临床数据显示,人乳头瘤病毒(human papillomavirus,HPV)DNA检测为阳性被认为是宫颈癌发病的高危因素[6]。然而,健康妇女中亦有HPV阳性表达,但是仅有少部分发展为宫颈癌[7]。因此,HPV并非为宫颈癌的唯一诱因。近年来,越来越多的研究发现,基因遗传的多态性也参与宫颈癌的发生发展,然而机制不详[8]。微小RNA(micro RNAs,miRNAs)是一种长约18~25个核苷酸的高度保守的非编码RNA,其与信使RNA结合而调节基因的表达。miRNAs调节机体的多个生理和病理学过程,包括癌症细胞的增殖分化、凋亡、侵袭和转移[9-10]。有研究报道,miR-499通过与PTEN、p21和MMP7结合,促进口咽癌增殖、迁移和侵袭[11-12],提示miR-499可能参与宫颈癌的发生发展。

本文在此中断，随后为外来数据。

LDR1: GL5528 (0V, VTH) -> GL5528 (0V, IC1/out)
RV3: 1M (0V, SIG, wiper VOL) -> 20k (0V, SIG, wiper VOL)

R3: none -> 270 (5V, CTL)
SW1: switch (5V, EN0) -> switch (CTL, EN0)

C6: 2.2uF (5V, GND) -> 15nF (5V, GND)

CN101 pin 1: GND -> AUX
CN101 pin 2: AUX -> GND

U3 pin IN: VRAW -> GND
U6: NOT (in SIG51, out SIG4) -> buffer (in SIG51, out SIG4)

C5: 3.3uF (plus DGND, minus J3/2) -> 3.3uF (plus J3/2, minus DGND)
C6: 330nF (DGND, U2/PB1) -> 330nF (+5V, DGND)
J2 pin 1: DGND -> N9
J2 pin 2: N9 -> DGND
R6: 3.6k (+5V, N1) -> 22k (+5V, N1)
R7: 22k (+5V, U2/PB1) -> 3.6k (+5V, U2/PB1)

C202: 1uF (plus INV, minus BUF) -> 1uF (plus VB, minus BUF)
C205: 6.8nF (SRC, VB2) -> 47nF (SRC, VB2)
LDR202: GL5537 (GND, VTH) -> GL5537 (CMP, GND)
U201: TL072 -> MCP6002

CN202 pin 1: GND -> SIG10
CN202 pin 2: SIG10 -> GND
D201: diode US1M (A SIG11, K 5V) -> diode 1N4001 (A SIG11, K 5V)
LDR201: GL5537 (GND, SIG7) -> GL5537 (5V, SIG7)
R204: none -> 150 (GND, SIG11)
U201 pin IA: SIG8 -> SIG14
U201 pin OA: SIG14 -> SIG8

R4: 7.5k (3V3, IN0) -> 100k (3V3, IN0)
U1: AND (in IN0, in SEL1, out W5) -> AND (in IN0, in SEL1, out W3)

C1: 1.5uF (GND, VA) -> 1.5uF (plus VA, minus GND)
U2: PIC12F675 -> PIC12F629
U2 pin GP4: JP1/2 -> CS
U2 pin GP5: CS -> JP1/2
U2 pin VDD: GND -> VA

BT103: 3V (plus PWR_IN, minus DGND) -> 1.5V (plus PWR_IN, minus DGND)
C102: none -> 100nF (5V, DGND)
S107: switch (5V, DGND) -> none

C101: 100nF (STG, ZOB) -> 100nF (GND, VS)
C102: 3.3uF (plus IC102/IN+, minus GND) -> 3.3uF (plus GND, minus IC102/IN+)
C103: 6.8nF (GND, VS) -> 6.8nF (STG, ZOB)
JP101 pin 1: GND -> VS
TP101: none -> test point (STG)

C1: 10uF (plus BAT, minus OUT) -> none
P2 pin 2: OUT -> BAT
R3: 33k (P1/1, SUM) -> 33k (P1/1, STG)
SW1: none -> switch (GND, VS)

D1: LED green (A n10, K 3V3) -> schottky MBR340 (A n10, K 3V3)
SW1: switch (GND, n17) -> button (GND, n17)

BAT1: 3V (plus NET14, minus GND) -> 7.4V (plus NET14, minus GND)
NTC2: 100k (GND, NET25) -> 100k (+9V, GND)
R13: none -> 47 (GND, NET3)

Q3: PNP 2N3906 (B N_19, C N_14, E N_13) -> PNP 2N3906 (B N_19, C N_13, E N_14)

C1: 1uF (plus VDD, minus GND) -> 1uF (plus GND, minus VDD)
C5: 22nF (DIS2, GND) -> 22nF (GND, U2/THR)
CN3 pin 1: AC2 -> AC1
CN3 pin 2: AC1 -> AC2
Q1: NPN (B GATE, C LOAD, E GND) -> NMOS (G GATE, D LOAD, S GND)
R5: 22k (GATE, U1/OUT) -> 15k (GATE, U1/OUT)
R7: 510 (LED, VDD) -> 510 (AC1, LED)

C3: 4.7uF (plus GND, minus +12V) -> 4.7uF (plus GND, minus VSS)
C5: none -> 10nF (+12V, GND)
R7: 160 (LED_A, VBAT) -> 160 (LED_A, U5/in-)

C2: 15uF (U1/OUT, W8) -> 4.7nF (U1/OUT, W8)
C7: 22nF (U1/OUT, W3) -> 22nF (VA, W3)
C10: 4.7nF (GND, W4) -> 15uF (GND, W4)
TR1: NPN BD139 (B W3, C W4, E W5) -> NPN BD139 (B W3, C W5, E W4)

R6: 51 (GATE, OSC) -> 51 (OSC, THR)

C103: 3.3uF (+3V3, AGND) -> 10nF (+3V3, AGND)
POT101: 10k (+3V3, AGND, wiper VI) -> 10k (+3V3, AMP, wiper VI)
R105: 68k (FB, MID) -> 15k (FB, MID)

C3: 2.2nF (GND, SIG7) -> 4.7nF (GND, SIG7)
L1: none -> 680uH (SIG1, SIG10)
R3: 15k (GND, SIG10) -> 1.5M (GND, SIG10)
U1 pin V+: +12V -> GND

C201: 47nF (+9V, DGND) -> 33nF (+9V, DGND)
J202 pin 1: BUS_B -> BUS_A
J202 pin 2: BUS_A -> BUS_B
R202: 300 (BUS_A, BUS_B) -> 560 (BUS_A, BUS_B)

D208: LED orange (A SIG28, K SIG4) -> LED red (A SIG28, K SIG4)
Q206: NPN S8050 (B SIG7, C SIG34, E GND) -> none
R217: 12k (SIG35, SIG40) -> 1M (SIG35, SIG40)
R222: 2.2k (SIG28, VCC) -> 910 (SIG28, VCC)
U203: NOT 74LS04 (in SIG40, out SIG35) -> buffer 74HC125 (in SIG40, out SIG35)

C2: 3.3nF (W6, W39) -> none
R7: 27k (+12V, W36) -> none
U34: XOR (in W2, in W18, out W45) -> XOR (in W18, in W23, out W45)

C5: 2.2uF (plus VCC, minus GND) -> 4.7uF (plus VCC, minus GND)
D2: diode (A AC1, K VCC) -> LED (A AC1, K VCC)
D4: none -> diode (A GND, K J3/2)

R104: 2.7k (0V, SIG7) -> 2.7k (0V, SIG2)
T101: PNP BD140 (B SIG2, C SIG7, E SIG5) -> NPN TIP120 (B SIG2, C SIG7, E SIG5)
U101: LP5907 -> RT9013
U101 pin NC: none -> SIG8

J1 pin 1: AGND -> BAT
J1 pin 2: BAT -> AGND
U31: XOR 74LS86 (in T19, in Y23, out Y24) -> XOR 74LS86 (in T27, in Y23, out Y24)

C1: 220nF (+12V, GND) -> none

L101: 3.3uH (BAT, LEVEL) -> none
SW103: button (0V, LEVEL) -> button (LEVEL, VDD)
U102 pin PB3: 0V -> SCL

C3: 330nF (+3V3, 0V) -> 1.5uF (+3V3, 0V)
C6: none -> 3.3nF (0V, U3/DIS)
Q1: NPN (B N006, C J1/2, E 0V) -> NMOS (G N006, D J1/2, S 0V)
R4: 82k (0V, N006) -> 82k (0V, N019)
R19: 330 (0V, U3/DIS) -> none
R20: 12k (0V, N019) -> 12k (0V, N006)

最新研究证实,microRNA的遗传变异与宫颈癌发生发展相关[13]。成熟miR-499基因rs37346444位点单核苷酸多态性(single nucleotide polymorphism,SNP)与宫颈癌和肺癌等多种癌症发生发展密切相关[13-14]。miR-499 A/G具有抑制凋亡作用[15]。调控靶点包括转录因子Sox4、Sox6和CD200等[16],其中Sox6参与调控机体的多个生物学过程,包括红血球母细胞的增殖,中间神经节向皮质中心神经元的正常定位和成熟等[16]。此外,Sox6参与调控子宫内膜癌、体外抑制白血病细胞增殖[17]。由此可见,Sox6与癌症发病机制关系密切。然而,并未见Sox6在宫颈癌发生发展中相关报道。因此,本研究体外探讨miR-499 rs3746444位点多态性是否通过Sox6影响宫颈癌细胞增殖生长,为宫颈癌的诊断提供更好的生物标记和发病机制说明。
资料与方法
一、临床资料与样本采集
招募自2012年6月至2018年12月于内蒙古自治区人民医院就诊的857例宫颈癌患者作为实验组(宫颈癌组),年龄23~62岁。病理类型包括腺癌 (epitheloid cervical carcinoma, SCC) 523例、鳞癌234例和腺鳞癌98例;根据国际妇产科联盟 (International Federation of Gynecology and Obstetrics,FIGO) 之宫颈癌分期标准进行分期,其中Ⅰ期34例、Ⅱ期238例、Ⅲ期363例、Ⅳ期222例。分化程度包括高分化34例、中分化238例和低分化560例。873例同期健康志愿者作为对照组,年龄23~62岁。所选研究对象均由专业医师经盲法病理诊断证实,术前均未进行任何干预治疗。根据临床病历获得包括年龄、癌症分期、肿瘤尺寸、淋巴结转移等临床病例特征信息、HPV检测结果及实验组肿瘤大小及相关病理学检查结果。本研究经本院伦理委员会审核批准,所有研究对象均了解研究内容并签署知情同意书。
二、方法
1.主要试剂与仪器:实验期间收集各组人群外周血并分离血浆,宫颈癌患者收集肿瘤病变组织和癌旁组织共同冻存于-80℃备用。人宫颈上皮永生化细胞H8和人宫颈癌细胞系,即腺癌样SiHa、上皮样HeLa和C33A细胞购自中国科学院上海细胞库,外周血全基因组DNA提取纯化试剂盒与基因分型PCR Mix购自武汉擎科生物科技有限公司,miR-499 rs3746444位点TaqMan探针引物购自上海生工生物科技有限公司,pcDNA3.1-Sox6 (cDNA全长序列)质粒购自北京奥科生物科技有限公司,Lipo2000、DMEM高糖培养基购自美国Thermo Fisher公司,胎牛血清购自美国Ausgene公司,CCK-8试剂盒购自碧云天生物技术研究所,RIPA裂解液、Cocktail、磷酸化酶抑制剂、BCA 蛋白浓度测定试剂盒、ECL显影液和HRP-小鼠抗兔二抗购自武汉塞维尔生物技术有限公司,兔抗人Sox6、b-actin、Cyclin D1、Cyclin E1、CDK4和CDK6抗体购自武汉爱博泰克生物科技有限公司。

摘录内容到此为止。